Witam na moim kanale na youtube. Dziś porozmawiamy o makijażu!

 

WARTOŚĆ EDUKACYJNA FILMU, CZYLI CZEGO NAUCZYŁEM SIĘ NA “MATT DAMON Z MARSA”?

  • duck tape uratuje każdego, także na Marsie,
  • w kosmosie sprawdzają się kabriolety,
  • dyrektor NASA to straszny gbur i niedobra istota ludzka,
  • Władca Pierścieni nadal jest dla Nerdów, a nie dla popularnych pań z działu PR,
  • MacGaver to przy Marku cienias,
  • disco w nadmiarze spowoduje, że urośnie Tobie broda,
  • co USA skopie to Chiny naprawią,
  • na Marsie łatwo zostać piratem. Agh!

W FILMIE PODOBAŁO MI SIĘ

  • dobry podział akcji między scenami na Marsie, a tymi na Ziemi. Dzięki temu nie mamy tutaj show jednego aktora,
  • niezłe wykorzystanie materiału źródłowego – książki „Marsjanin” (moja recenzja tutaj),
  • tempo akcji i emocje, które udało się we mnie wzbudzić mimo, że znam tę historię,
  • znowu w kosmicznym blockbusterze nie ratujemy świata, a jedną osobę!
  • sceny w kosmosie (na statku kosmicznym, wokół statku kosmicznego i oczywiście na Marsie).
martian3

Mark chce toster! Musimy wykombinować jak może go zrobić!

 

W FILMIE NIE PODOBAŁO MI SIĘ

Końcówka filmu wydawała się nieco pośpieszona. Przez to nie zawsze dobrze czuć upływ czasu, który zaznacza głównie broda Marka. Trochę to zmniejsza stawkę. Ostatnia podróż Marka też jest bardzo pośpieszona względem książki i znowu wydaje się, że może to odbierać trochę heroizmu głównemu bohaterowi. Z drugiej strony film trwa 141 minut i raczej wydłużanie go jeszcze bardziej by nie pomogło.

NAJLEPSZA SCENA

Potrójny montaż pod nieśmiertelną piosenkę „Starman” Davida Bowie. Niby drobna scena, ale bez wątpienia – absolutna perełka!

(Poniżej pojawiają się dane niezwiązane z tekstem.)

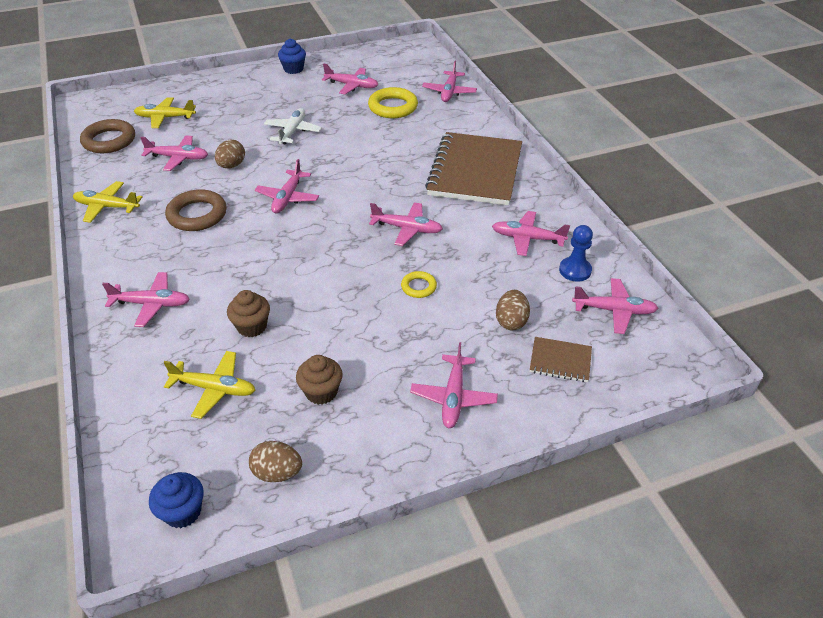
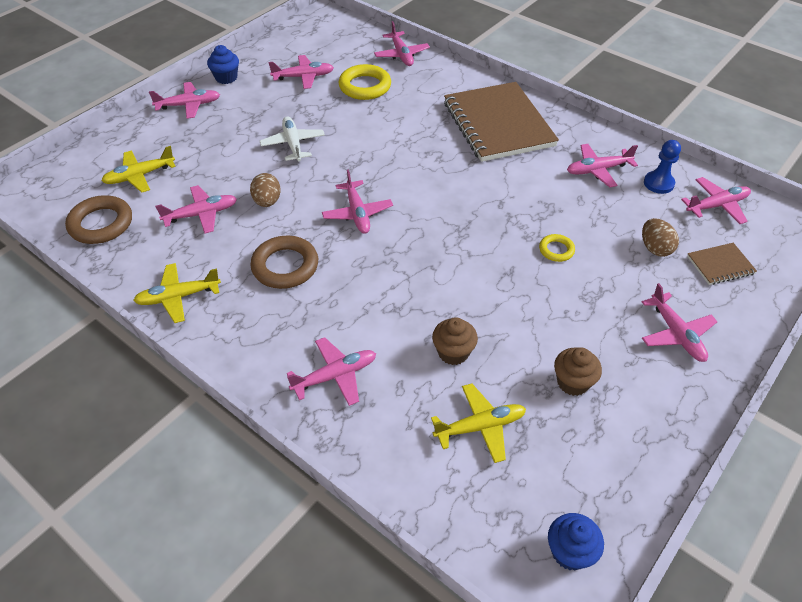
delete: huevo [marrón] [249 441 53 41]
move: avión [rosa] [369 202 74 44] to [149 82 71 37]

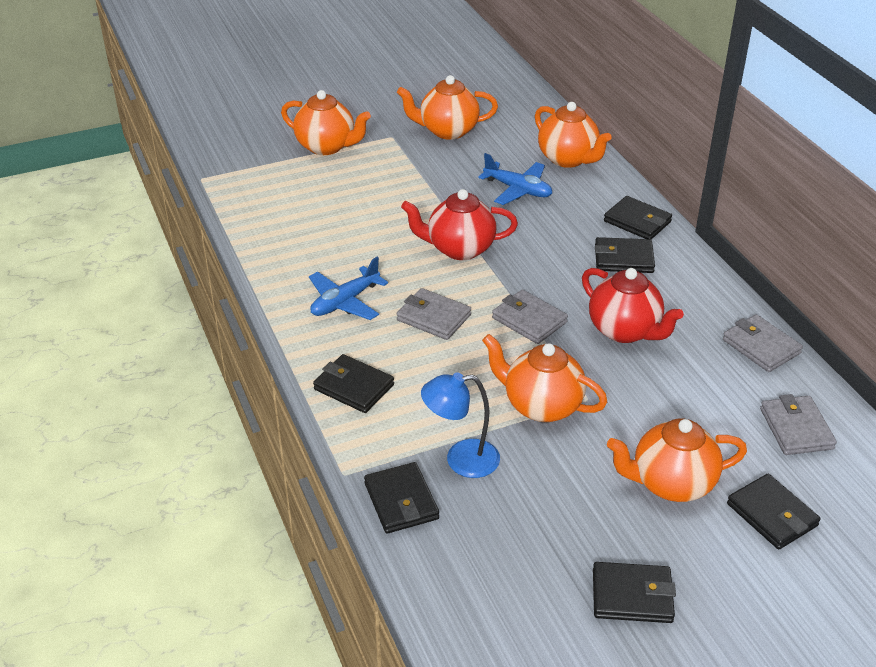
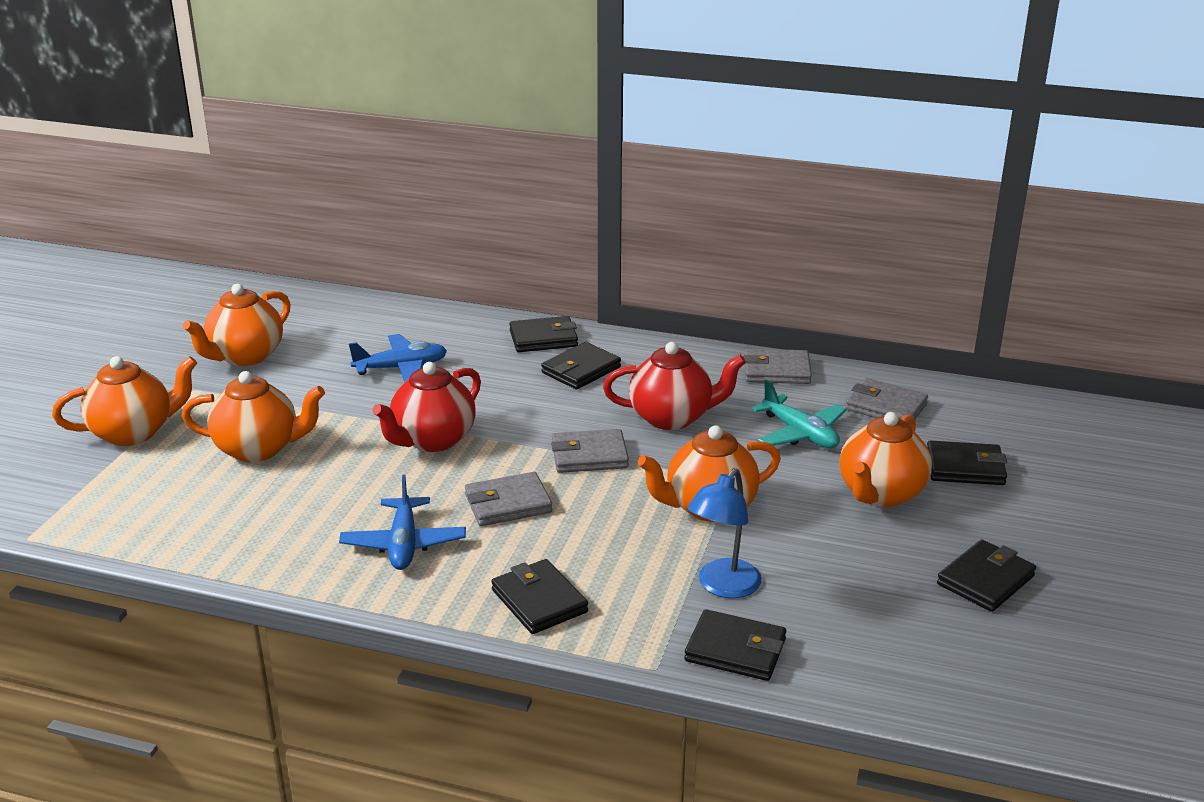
insert: avión [turquesa] [751 379 95 69]
move: tetera [naranja] [535 102 77 66] to [182 371 143 91]
rotate: cartera [negro] [313 354 81 59] = [491 559 97 75] 75 degrees clockwise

No to posłuchajmy sobie Starmana:

 WERDYKT

 Trudno „Marsjanina” nie pokochać, bo jest tu wszystko co buduje dobre kino. Ciekawy scenariusz, efektowne sceny, dobre aktorstwo, śliczne zdjęcia i emocje. To trochę taka tegoroczna „Grawitacja”, której jednak skutecznie udało uciec się z pułapki filmu jednego bohatera.

To była słuszna decyzja żeby bardziej sprawiedliwie niż w książce podzielić przestrzeń między samotnego Watneya uwięzionego na Marsie, sztab NASA starający się go uwolnić, no i oczywiście załogę statku Ares. Z jednej strony film stracił trochę ducha Robinsona, którym aż opływała książka, z drugiej zyskał tempo akcji.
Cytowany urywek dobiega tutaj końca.